Tracy's story

It all started in 2015 in the motorbike warehouse I’d worked in for 10 years. Like usual, I’d bent down to lift a tyre, but unusually I felt disoriented and unbalanced. Then a couple of weeks later my sight felt strange. Everything looked overcast and like it was filtered in yellow light. I thought I just needed new glasses. So I went to the doctors and opticians and they both ran some tests. Hospital appointments followed and an MRI scan picked up that I had an arteriovenous malformation (AVM) in my brain.

The best way I understand those three little letters is like a large ball of tangled elastic bands (blood vessels) in my brain. Even though I had no pain, (just the weird sight alterations) the doctors discussed potential therapies – gamma knife, surgery or radiotherapy – to reduce or remove it – but all were too risky. My AVM is too big and too complex, so they decided to leave it alone with regular six month check-ups. I accepted the AVM, let it slip to the back of my mind, and got on with my life.

Then one Sunday night in September 2017, I was sat in my armchair watching the X Factor when suddenly I felt a sharp pain in my head. ‘Hun, I’ve got a horrible headache’ I said to my husband Keith. Knowing that this was very unusual, he got up to get me some paracetamol and then without warning, I projectile vomited all over the living room floor, and everything went black. When I woke up, I thought I’d been dreaming, and realised I wasn’t in my own bed, but instead surrounded by the faces of my family peering over me looking concerned. Keith looked ashen grey and said: ‘Hun, you’ve had a bleed on the brain.’ I didn’t understand and felt so tired that I dozed off again.

Realising you’re in hospital but not realising why is such a surreal experience. My head, neck, back and hips all hurt, but I didn’t know the cause. It wasn’t until I met my Neuro Consultant that the reality of what actually happened hit me. I’d had a subarachnoid haemorrhage (SAH) – one of the blood vessels on my brain had burst and caused blood to leak. And it wasn’t until I started reading up on the condition that I realised how lucky I was. Many people who have an SAH die on impact, many have a stroke and many are left with life-altering after effects.

Aside from the aches and pains, my daughter noticed some black bruising on my legs when I was recovering in hospital and asked me what it was. ‘Oh, that’s just where I helped Dad lift the oven’ I replied. Looking back, if I had known what I know now – stress, lifting, poor diet and caffeine all contribute to raising your blood pressure which puts your AVM at risk from a bleed, I never would have lifted that bloody oven.

It’s funny because my daughter always said I had a ‘lazy brain’ and now I know why.
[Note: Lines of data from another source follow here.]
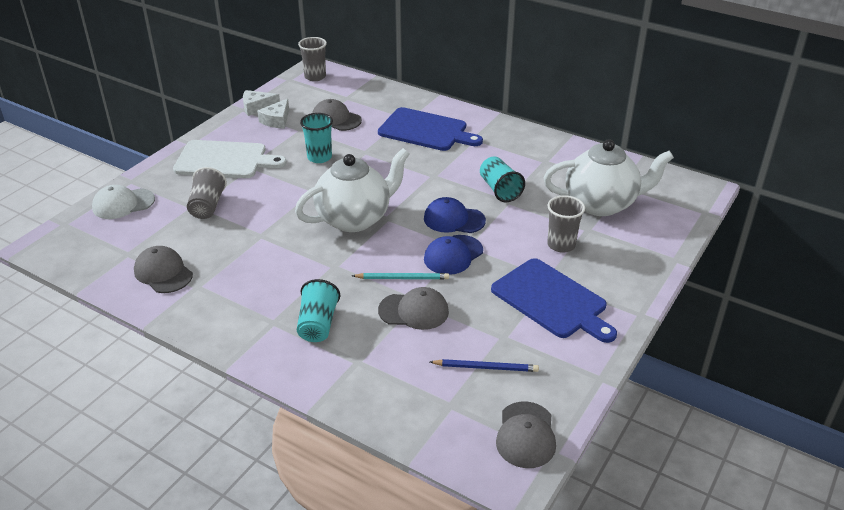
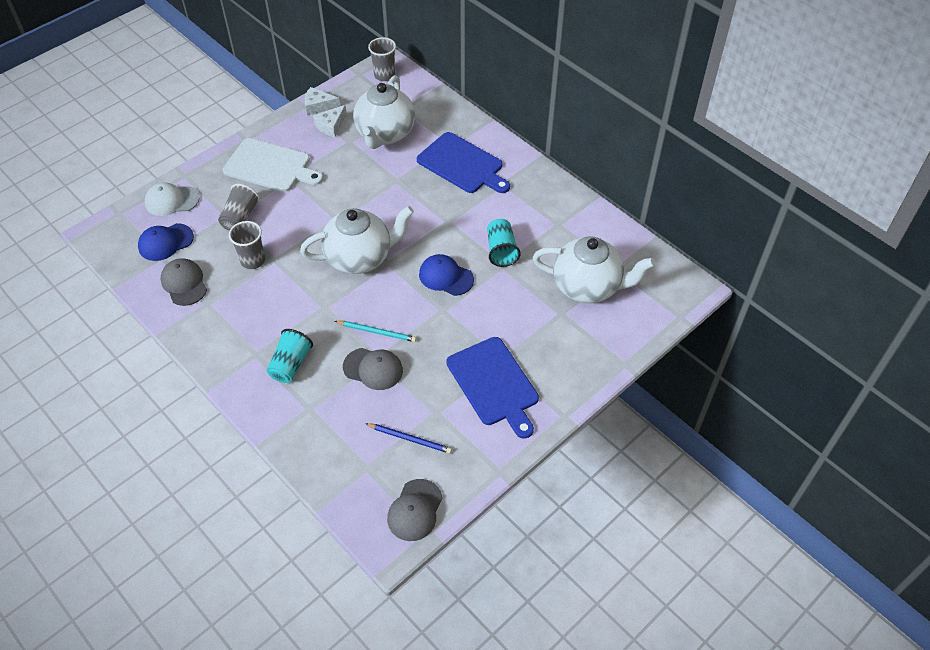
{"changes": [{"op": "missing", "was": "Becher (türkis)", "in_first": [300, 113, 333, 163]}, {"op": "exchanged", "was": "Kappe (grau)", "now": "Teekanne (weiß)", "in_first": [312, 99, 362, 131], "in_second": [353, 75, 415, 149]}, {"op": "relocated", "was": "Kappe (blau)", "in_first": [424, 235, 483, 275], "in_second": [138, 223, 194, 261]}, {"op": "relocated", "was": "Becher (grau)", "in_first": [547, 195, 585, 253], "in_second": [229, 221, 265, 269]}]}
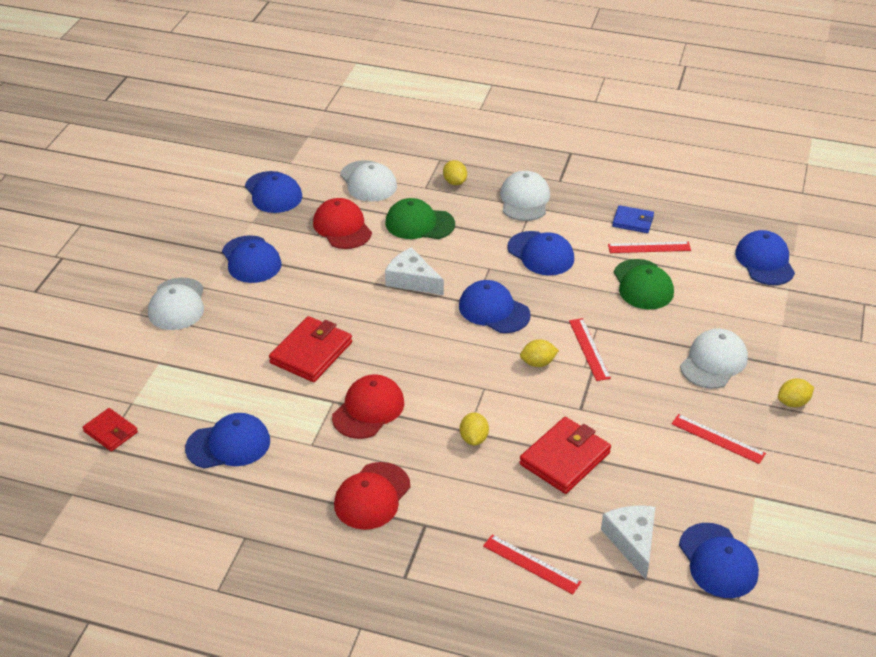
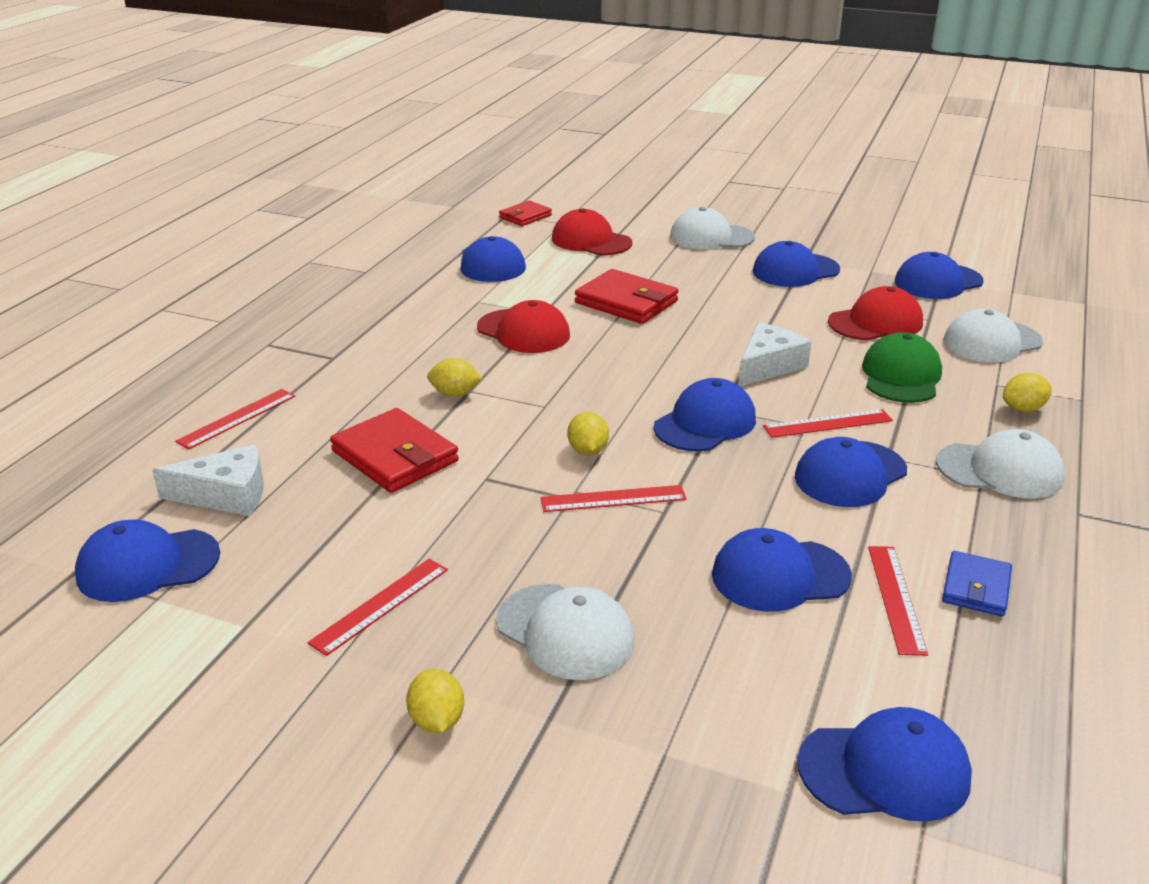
{"changes": [{"op": "relocated", "was": "Kappe (rot)", "in_first": [334, 462, 410, 530], "in_second": [552, 208, 632, 255]}, {"op": "colour", "was": "Kappe (grün)", "now": "Kappe (blau)", "in_first": [614, 259, 674, 309], "in_second": [712, 528, 852, 612]}, {"op": "appeared", "now": "Lineal (rot)", "in_second": [763, 409, 893, 438]}]}
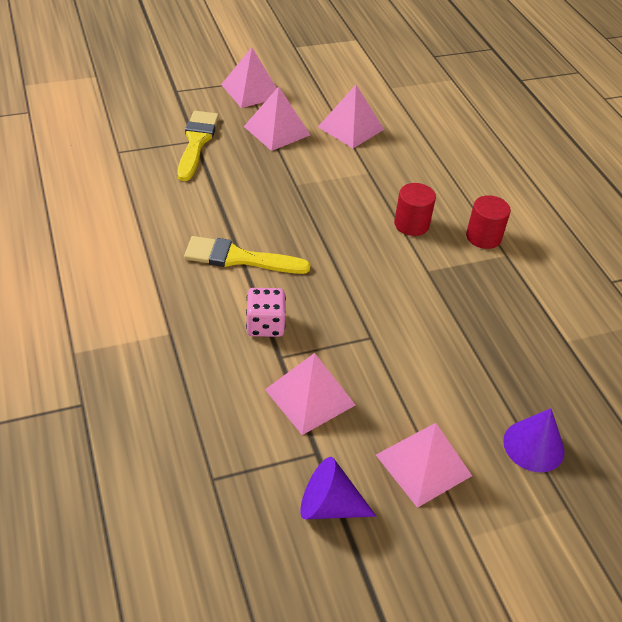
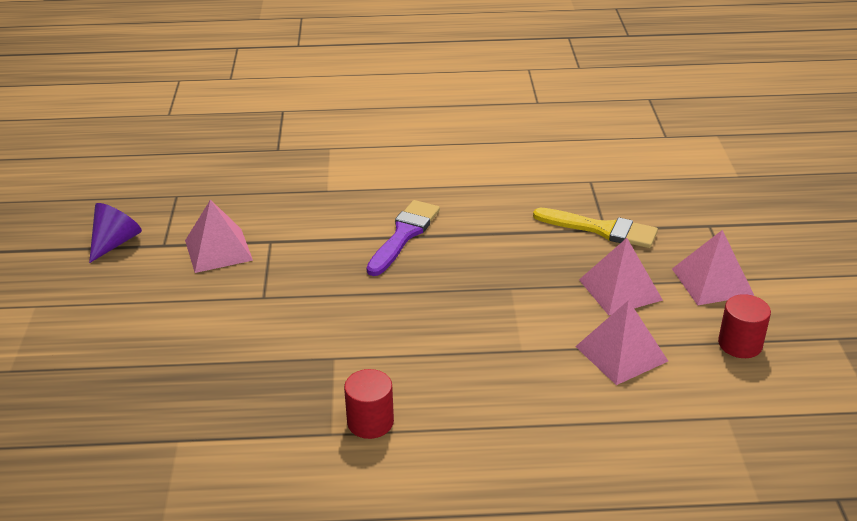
{"changes": [{"op": "colour", "was": "Pinsel (gelb)", "now": "Pinsel (lila)", "in_first": [184, 236, 311, 274], "in_second": [367, 200, 440, 276]}, {"op": "missing", "was": "Spielwürfel (rosa)", "in_first": [246, 288, 286, 337]}, {"op": "missing", "was": "Pyramide (rosa)", "in_first": [376, 423, 472, 508]}, {"op": "relocated", "was": "Vollzylinder (rot)", "in_first": [394, 183, 436, 236], "in_second": [718, 294, 771, 358]}, {"op": "missing", "was": "Kegel (lila)", "in_first": [503, 408, 565, 473]}]}
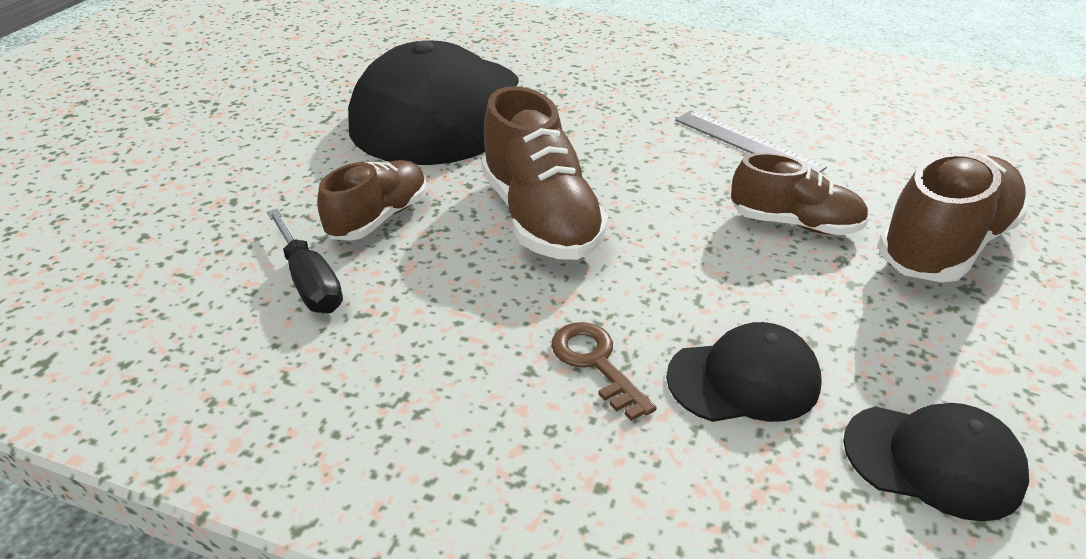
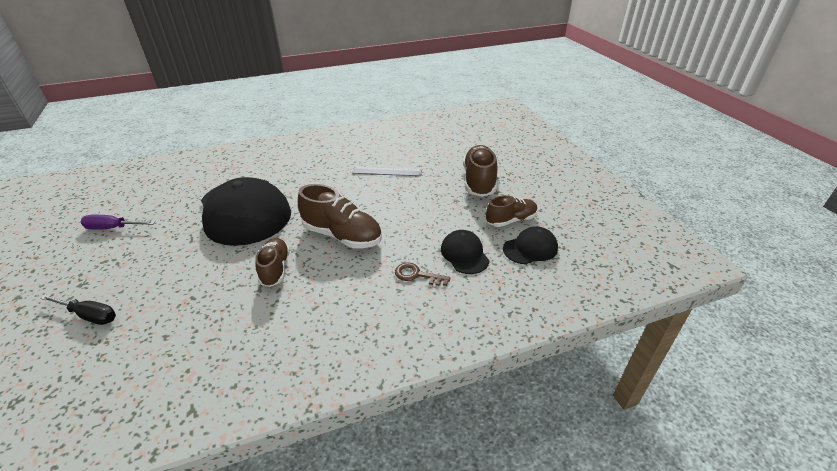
{"changes": [{"op": "relocated", "was": "Schraubenzieher (schwarz)", "in_first": [267, 209, 343, 313], "in_second": [40, 294, 116, 325]}, {"op": "spun", "was": "Kappe (schwarz)", "in_first": [666, 322, 822, 422], "in_second": [441, 230, 489, 274], "clockwise": -60}, {"op": "relocated", "was": "Schuh (braun)", "in_first": [731, 152, 869, 235], "in_second": [486, 195, 538, 227]}, {"op": "appeared", "now": "Schraubenzieher (lila)", "in_second": [80, 215, 155, 229]}]}
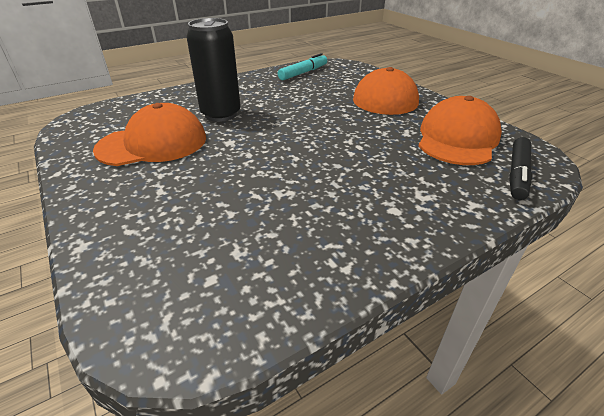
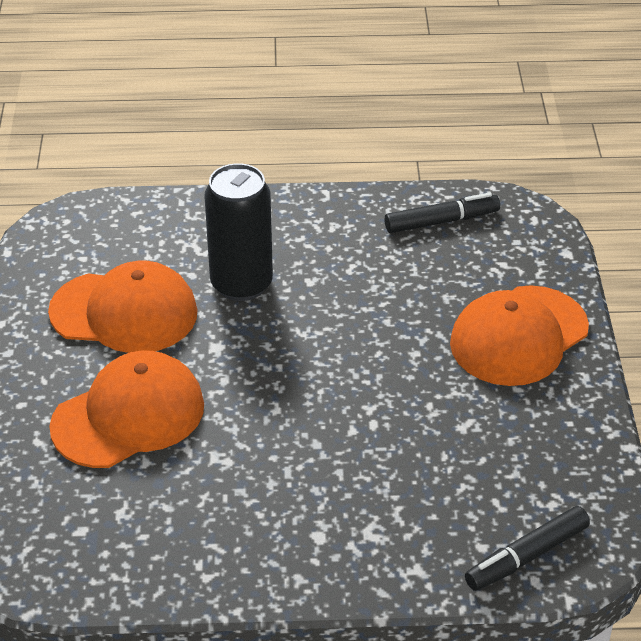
{"changes": [{"op": "colour", "was": "Filzstift (türkis)", "now": "Filzstift (schwarz)", "in_first": [278, 53, 327, 80], "in_second": [384, 193, 500, 233]}, {"op": "relocated", "was": "Kappe (orange)", "in_first": [419, 96, 502, 165], "in_second": [49, 350, 204, 468]}]}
The neurologists think I may have had the AVM since birth, and it has significantly grown, even over the last couple of years. They think if they had found it earlier, they would have been able to remove it – completely removing the risk. But the reality is, I’d had no symptoms until I was in my early 50s, I didn’t even suffer from headaches.

Since my first bleed, I’ve had a further flutter. I was on holiday in the Gran Canaria and at breakfast, I said to my sister-in-law ‘the diamantes on your top are dancing.’ They were literally floating in the air. She rushed me into hospital and they think there was some subtle activity on my brain which caused this, but luckily I haven’t had anything else since.

I have lost some important things since my SAH. But losing my driving licence because of my sight loss has ultimately lost me my independence. At first it really bothered me, but now bus is my best friend. And although I am now registered as partially blind, and I’ve been told I’m likely to go fully blind due to the immense pressure my AVM is putting on my sight, I’m trying to see everything I want to before I can’t anymore.

My daughter has helped me put together a ‘Before I Go Blind Bucketlist’ and because I’m not high maintenance, you won’t see swimming with dolphins or climbing Kilimanjaro on there. Instead, I want to do the simple things – go to the cinema to escape into another world, feel the cool breeze on my face as I ice skate outside in wonderful Winchester at Christmas, and play with my puppy.

I don’t see myself as having a neurological condition. Instead I’ve just had to adapt the way I live my life because of my brain, and it’s taken me a few years to realise that I’m an SAH survivor. My family have told me that even though I can’t drive, can’t work, can’t lift anything and will likely go blind and could have another bleed, as long as I’m still here, they’ll love me anyway, and love really is all you need.